At the start of May, a man was allegedly attacked with a chainsaw outside a Dundee golf club.
A 44-year-old man has been charged in connection with the incident and will appear again in court in due course.
Newspapers have to be incredibly careful when reporting live cases and the only reason I bring it up in this column is that, well, I totally forgot about the – alleged – incident chatting to an acquaintance last week. It’s also the reason this column will feature an over abundance of the word “alleged”.
I was having one of those conversations that reporters often do when they are asked what they write about.
Inevitably, when asked this, reporters will reply “everything” before running through all the grisliest crimes they have written about which is generally – and I apologise to anyone fanatical about the minutiae of council planning decisions – what most people want to hear about anyway.
And yet I managed to overlook an alleged attack involving a chainsaw which should, by any estimation, be quite a difficult thing to forget.
But the reason I did is that it seems Dundee, and the wider Tayside area, has suffered a disproportionately high number of violent crimes or alleged crimes over the past year or so.
In the last week alone there have been three distressing Dundee cases called at the High Court in Glasgow.
One involved a man accused of cutting off and stealing a disabled woman’s hand, the other a teen admitting the culpable homicide of John Watt just after New Year and then, on Friday, career criminal Mark Arnott admitted raping an 18-year-old student in West Henderson Wynd in an incident that was almost indescribably horrific.
On top of those there was the alleged murder of a Dutch artist in Brown Constable Street as well as alleged murders near Auchterarder and Kirriemuir in the past few weeks.
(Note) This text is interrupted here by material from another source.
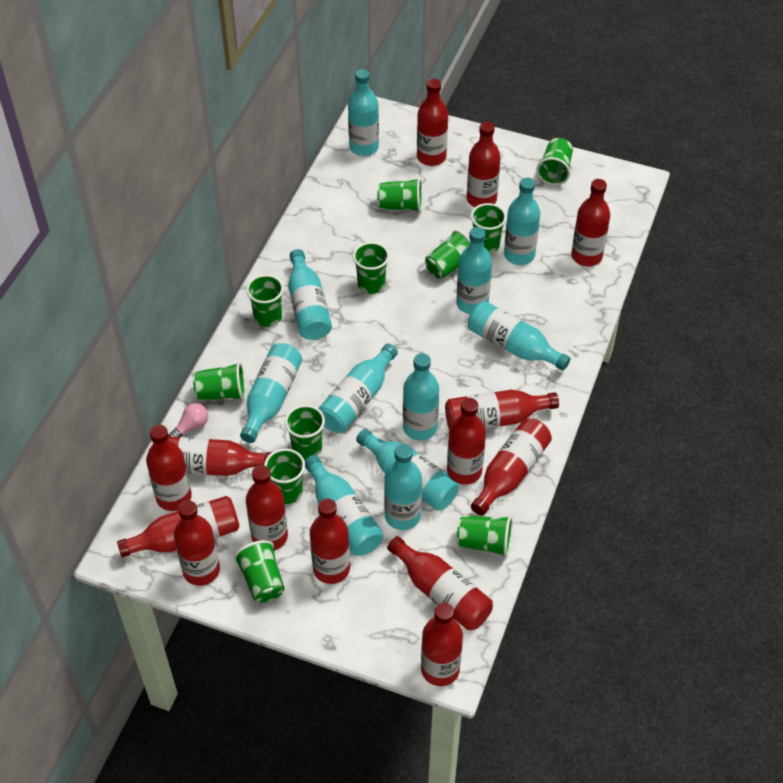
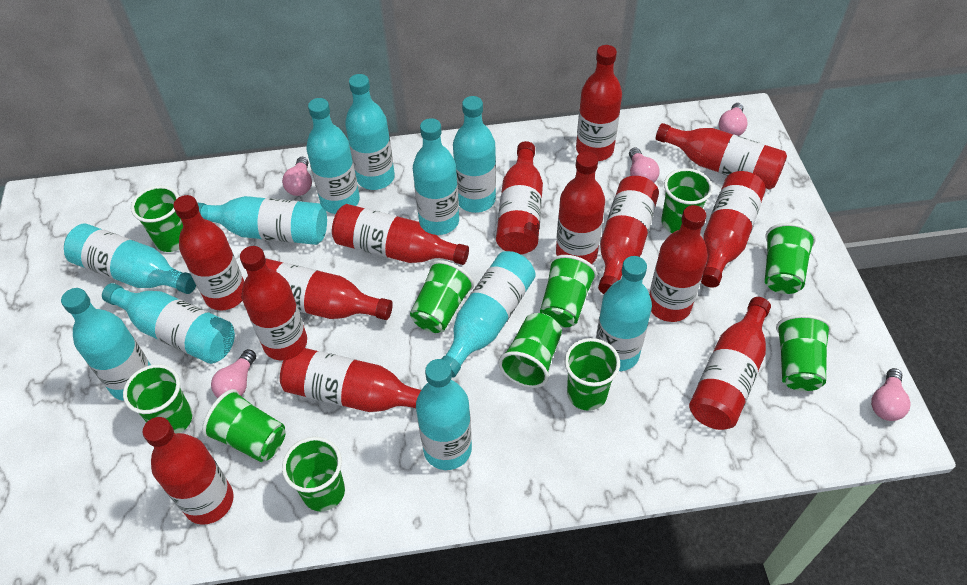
pink light bulb: 1 -> 5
Dundee went without any murders for a number of years. Perhaps the sudden upswing in the number of alleged violent crimes is simply a reversion to the mean,
Perception of crime is generally far worse than the level of crime actually is. But the spate of disturbing incidents in Tayside in recent months certainly seems out of the ordinary.
Carl Jung believed in a concept called synchronicity, where he claimed events that have no actual link could be described as “meaningful coincidences”.
As a concept, it’s hokum: we’re far more likely to start looking for links between things once we notice the coincidence.
But even if we consider all these incidents, alleged or not, happening so close together as a freak occurrence, there is an unsettling undercurrent.
Crime has causes. They are myriad but include factors like poverty and mental health issues and addressing these is the best way to reduce crime.
More than crimes themselves, it is the unchecked spread of these social ills that should cause us sleepless nights.